Analyse zur SiegesredeBiden und Harris wollen die «Seele der Nation» heilen
In seiner ersten Rede als designierter Präsident setzte Joe Biden auf eine Aussöhnung der verfeindeten amerikanischen Lager. Der Demokrat will Brückenbauer sein und einen neuen Ton in Washington anschlagen.
Das Ambiente festlich, als Hintergrundmusik Tina Turner: Am Samstagabend stellten sich der neugewählte Präsident Joe Biden und Vizepräsidentin Kamala Harris in Bidens Heimatstadt Wilmington in Delaware der Nation vor.

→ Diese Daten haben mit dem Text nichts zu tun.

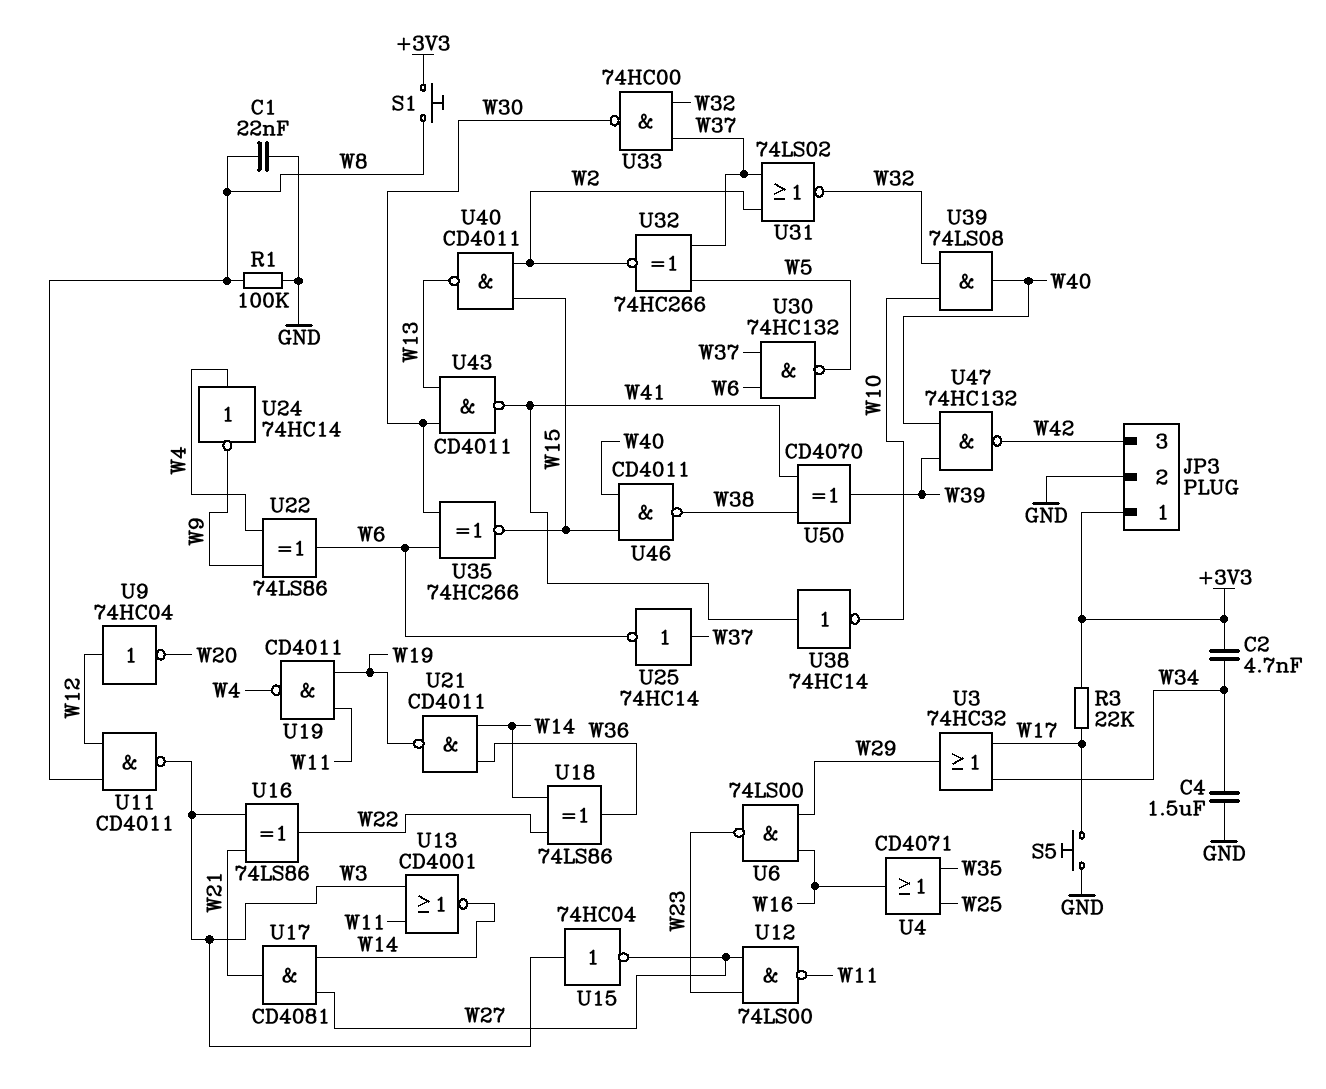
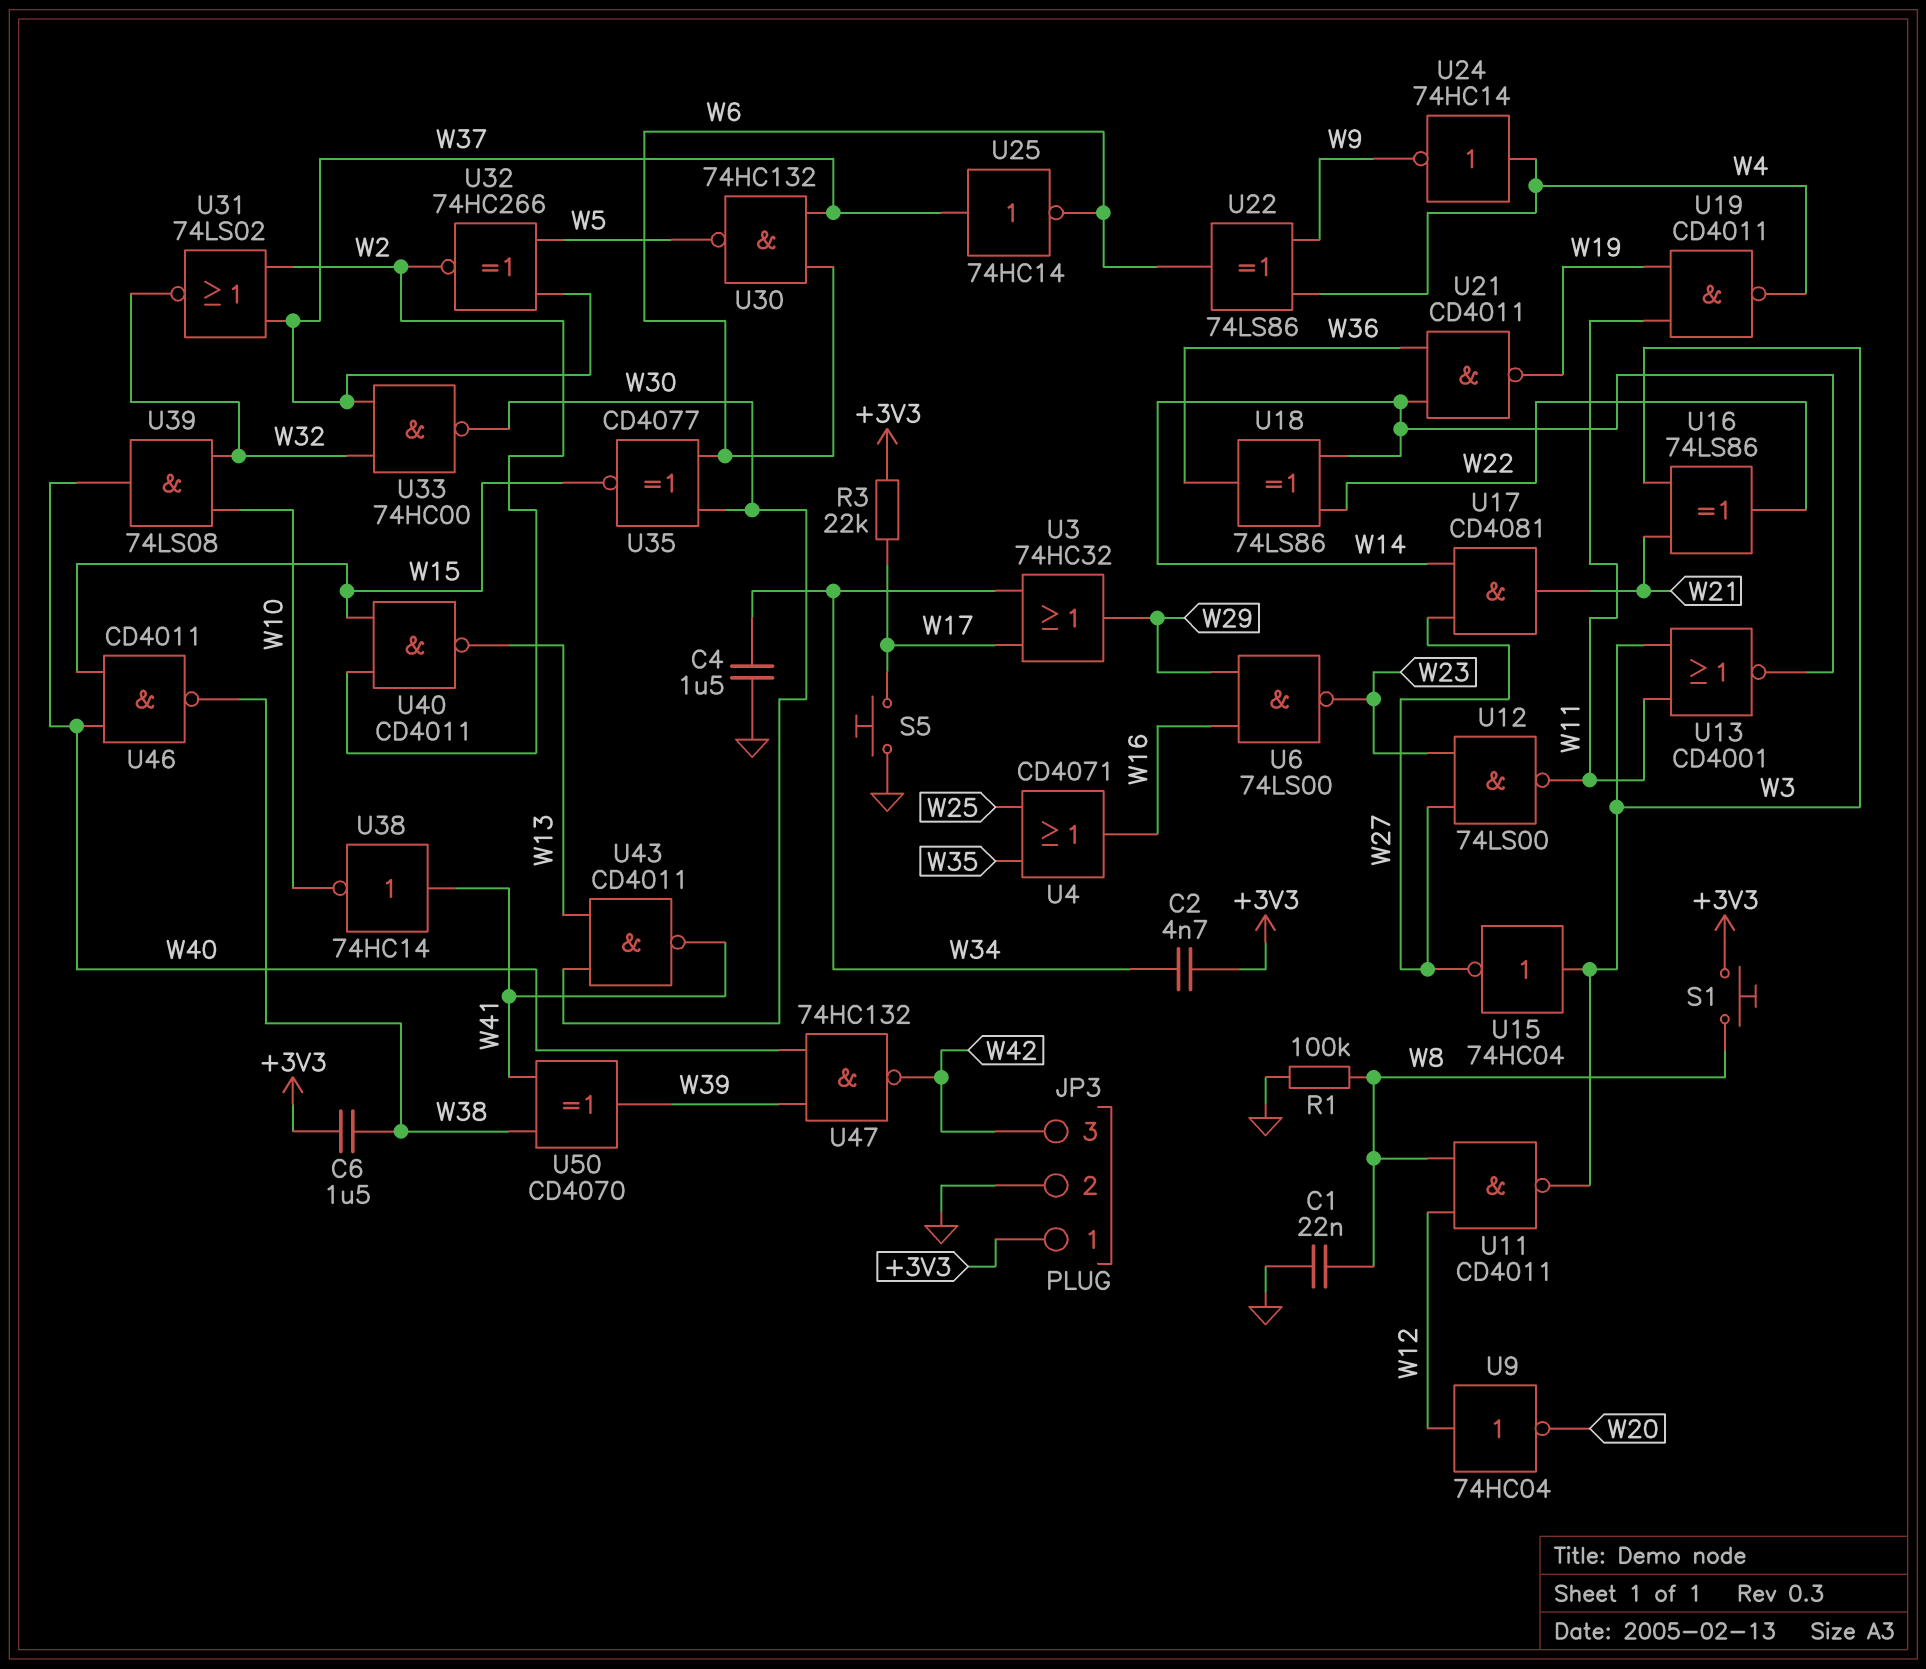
C6: none -> 1.5uF (+3V3, W38)
U35: XNOR 74HC266 (in W6, in W30, out W15) -> XNOR CD4077 (in W6, in W30, out W15)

In zwei Reden zeichneten sie eine Vision Amerikas, die sich fundamental von der des amtierenden Präsidenten unterscheidet.
Die beiden Demokraten, die nach gewonnener Wahl am 20. Januar in ihre Ämter eingeführt werden, sind nicht zu beneiden: Die Corona-Pandemie wütet schlimmer denn je, die Wirtschaft hat sich noch nicht wirklich erholt – und das Land ist zerrissen und gespalten. Beide bekundeten in Wilmington, die «Seele der Nation» heilen zu wollen, eine so schwierige wie notwendige Aufgabe nach einem bitteren Wahlkampf und einer Polarisierung der Gesellschaft, die von Donald Trump weiter angeheizt wurde.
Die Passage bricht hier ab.